The AAFP said it hopes for clear guidance from the DEA in the coming months on what the new telehealth landscape for prescribing will look like.
Medicaid changes
About half of the patients who see Dr. Khanna have insurance through Medicaid.
During the public health emergency, states were not allowed to remove anyone from Medicaid, regardless of whether they no longer qualified for the program or not. But a law passed by Congress last year requires states to once again check Medicaid eligibility. As many as 15 million people could lose their Medicaid coverage.
That could affect the treatments Dr. Khanna recommends for her patients who get kicked off because those who become uninsured or transition to private insurance will have to pay more out of pocket. Maryland will start removals in June.

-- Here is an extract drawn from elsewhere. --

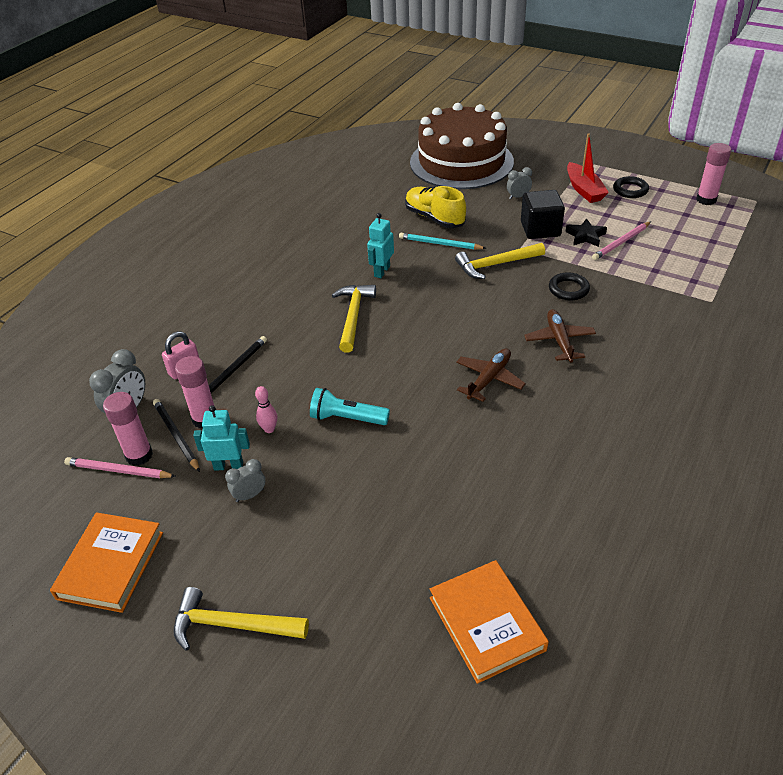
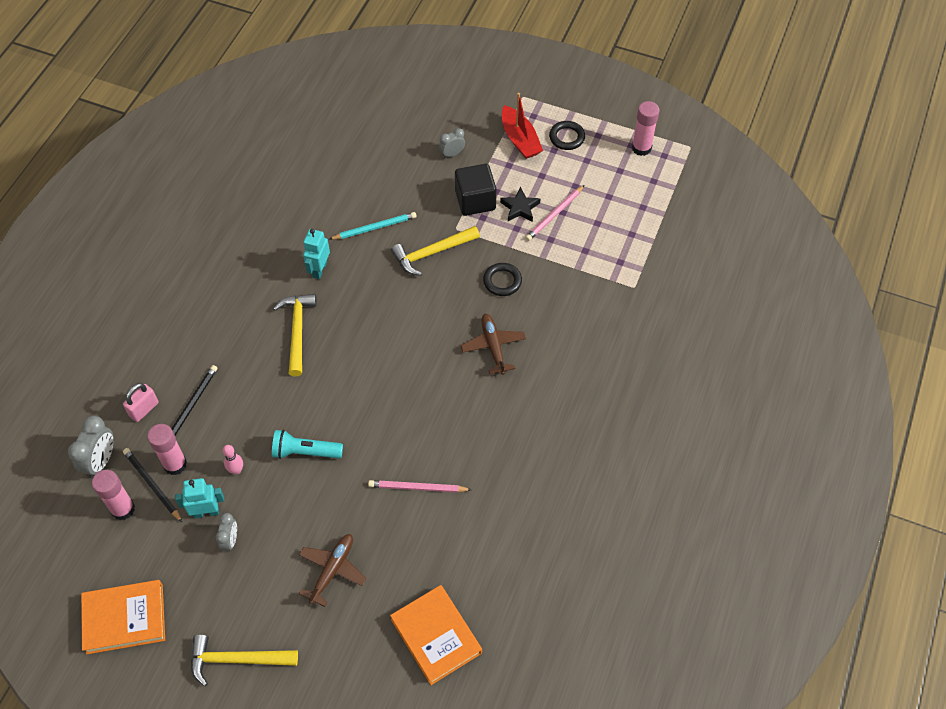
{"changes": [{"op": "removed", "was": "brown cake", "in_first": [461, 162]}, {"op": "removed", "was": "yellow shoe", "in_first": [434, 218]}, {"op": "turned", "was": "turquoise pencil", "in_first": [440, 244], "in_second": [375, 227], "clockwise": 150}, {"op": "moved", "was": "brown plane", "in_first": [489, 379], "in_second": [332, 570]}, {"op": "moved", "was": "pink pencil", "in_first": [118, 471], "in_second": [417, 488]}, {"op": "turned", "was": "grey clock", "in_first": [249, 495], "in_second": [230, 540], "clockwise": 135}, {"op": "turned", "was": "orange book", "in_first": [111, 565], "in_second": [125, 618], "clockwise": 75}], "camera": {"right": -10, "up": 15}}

“When you have an uninsured patient versus Medicaid, it’s a huge difference in what you can ask the patient to do – the medications you can provide, the testing you can provide,” Dr. Khanna said.
States were authorized to remove people from Medicaid as of April 1, with Arkansas, New Hampshire, and South Dakota starting right away. But many states are just now getting the review process going. About a dozen states, including Indiana, Ohio, Utah, and West Virginia, started removing people in May 2023.
Uninsurance rates hit record lows across the United States during the pandemic. Keeping Americans on health insurance is a top priority for the AAFP, Dr. Iroku-Malize said. “We know health care coverage disruptions prevent people from seeking and accessing the care they need.”
Many people who are removed from Medicaid will be eligible for health insurance through employers, or through the Affordable Care Act’s private marketplace. But premiums and deductibles are often higher in these plans, which studies have shown result in patients delaying medical visits and not filling prescriptions or receiving treatment.
Staying mindful
Hospitals that receive federal funds will still have to report COVID-19 test results to the Centers for Medicare & Medicaid Services through 2024, although private labs will no longer be obligated to do so. The Centers for Disease Control and Prevention will also continue to monitor virus levels in communities through wastewater. But some states will no longer collect data.
Gone are the days when clinicians and others would watch for daily totals of case counts with the type of fervor typically reserved for live scoring updates during sports games, according to Dr. Costello.
“We just have to be mindful of the numbers that might be coming in,” Dr. Costello said.
Dr. Ransone, however, cautioned that clinicians not become complacent. In early May, Dr. Ransone saw two patients with conjunctivitis, what patients thought was simply pink eye – a symptom of the latest COVID-19 variant. Both patients told him it wasn’t possible they had COVID-19 because they didn’t have coughs.
“I don’t want to see physician offices fall into that trap that it’s over and be a potential nidus for infection for other patients,” Dr. Ransone said. “It’s incumbent upon us to remind people of the current symptoms so that folks will know when they need to wear a mask when they’re around their grandmother.”
The move away from universal masking in the office has benefits. Many of his older patients have difficulty hearing and had used lip reading to help understand him, he said. During the pandemic, masks got in the way of that form of communication. Now they can see his mouth again and better decipher what he says.
“Being able to have that face-to-face contact, without a mask intervening, has been really beneficial for a lot of my older patients,” he said.
A version of this article first appeared on Medscape.com.